Boston Scientific has received U.S. Food and Drug Administration (FDA) approval for the EMBLEM MRI Subcutaneous Implantable Defibrillator (S-ICD) System, as well as magnetic resonance (MR) conditional labeling for all previously implanted EMBLEM S-ICD Systems. The new EMBLEM MRI S-ICD System is the latest addition to the company’s growing line of ImageReady MR-conditional devices, which allow patients to undergo magnetic resonance imaging (MRI) safely.
The EMBLEM S-ICD System is a proven treatment option for patients at risk of sudden cardiac arrest that leaves the heart and vasculature untouched, thus reducing the risk of complications associated with conventional transvenous implantable cardioverter-defibrillator leads.
“Now with FDA approval, patients receiving the EMBLEM MRI S-ICD System, as well as patients who previously were implanted with an EMBLEM S-ICD System, have reassurance they can safely undergo MR scans while remaining protected from cardiac arrest,” says Kenneth Stein, M.D., chief medical officer, Rhythm Management, Boston Scientific.
Boston Scientific received CE Mark for the EMBLEM MRI S-ICD System earlier this year and began commercialization in Europe in June.
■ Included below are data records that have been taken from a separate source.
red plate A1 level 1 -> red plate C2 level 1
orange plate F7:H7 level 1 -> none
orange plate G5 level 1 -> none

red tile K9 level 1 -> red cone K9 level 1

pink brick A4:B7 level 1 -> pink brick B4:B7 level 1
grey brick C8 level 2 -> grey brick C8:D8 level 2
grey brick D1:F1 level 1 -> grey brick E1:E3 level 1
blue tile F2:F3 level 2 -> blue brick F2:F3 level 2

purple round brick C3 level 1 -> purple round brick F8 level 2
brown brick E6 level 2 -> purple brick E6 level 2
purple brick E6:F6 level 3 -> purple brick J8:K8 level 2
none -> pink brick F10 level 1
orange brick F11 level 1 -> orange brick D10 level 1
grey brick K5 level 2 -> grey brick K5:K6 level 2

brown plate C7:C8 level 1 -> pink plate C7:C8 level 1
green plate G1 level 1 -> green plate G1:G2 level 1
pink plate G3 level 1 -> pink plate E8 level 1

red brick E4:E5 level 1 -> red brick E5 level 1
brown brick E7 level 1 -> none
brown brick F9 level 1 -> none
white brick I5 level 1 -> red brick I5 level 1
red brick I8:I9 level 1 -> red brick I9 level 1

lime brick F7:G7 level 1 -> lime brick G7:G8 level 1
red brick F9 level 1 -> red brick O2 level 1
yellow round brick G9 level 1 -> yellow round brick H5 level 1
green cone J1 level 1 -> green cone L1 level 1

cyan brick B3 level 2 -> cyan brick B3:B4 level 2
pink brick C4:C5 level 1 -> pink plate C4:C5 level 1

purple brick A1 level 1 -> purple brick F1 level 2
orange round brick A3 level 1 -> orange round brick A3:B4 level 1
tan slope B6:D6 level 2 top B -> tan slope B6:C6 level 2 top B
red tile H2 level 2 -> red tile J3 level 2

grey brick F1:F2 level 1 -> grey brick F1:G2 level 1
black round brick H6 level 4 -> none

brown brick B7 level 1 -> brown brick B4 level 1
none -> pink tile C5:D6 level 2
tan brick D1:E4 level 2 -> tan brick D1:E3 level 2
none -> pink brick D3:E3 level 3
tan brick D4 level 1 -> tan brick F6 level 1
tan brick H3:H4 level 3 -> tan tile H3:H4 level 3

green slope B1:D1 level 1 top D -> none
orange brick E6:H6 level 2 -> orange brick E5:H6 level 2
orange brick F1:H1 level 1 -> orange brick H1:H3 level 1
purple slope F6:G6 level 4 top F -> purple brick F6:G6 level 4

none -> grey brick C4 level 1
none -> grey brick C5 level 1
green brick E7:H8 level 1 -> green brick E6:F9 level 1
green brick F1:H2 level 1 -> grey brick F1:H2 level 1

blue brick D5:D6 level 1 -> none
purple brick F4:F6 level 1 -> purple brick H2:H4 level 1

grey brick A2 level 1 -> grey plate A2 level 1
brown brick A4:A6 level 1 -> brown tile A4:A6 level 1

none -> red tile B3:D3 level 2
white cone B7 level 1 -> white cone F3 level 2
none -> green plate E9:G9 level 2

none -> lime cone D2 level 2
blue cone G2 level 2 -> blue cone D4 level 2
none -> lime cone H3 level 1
In addition to MR-conditional labeling, the device introduces two new features to the market – SMART Pass technology and Atrial Fibrillation (AF) Monitor. The SMART Pass technology, also being added to previously implanted EMBLEM S-ICD Systems through a software update, increases the accuracy of the INSIGHT Algorithm to help ensure patients receive appropriate therapy from the device only when necessary. The AF Monitor feature is a detection tool designed to alert physicians after the identification of AF so they can make more informed treatment decisions for their patients.
Earlier this year, the company received FDA approval for the ImageReady MR-Conditional Pacing System, which includes ACCOLADE MRI and ESSENTIO MRI pacemakers as well as INGEVITY MRI pacing leads, designed to treat bradycardia. Patients implanted with the full system are able to receive full-body MR scans in a 1.5 Tesla environment when conditions of use are met. Additionally, the company is actively pursuing MRI compatibility for their currently approved implanted cardiac defibrillation and cardiac resynchronization therapy systems via the global ENABLE MRI study.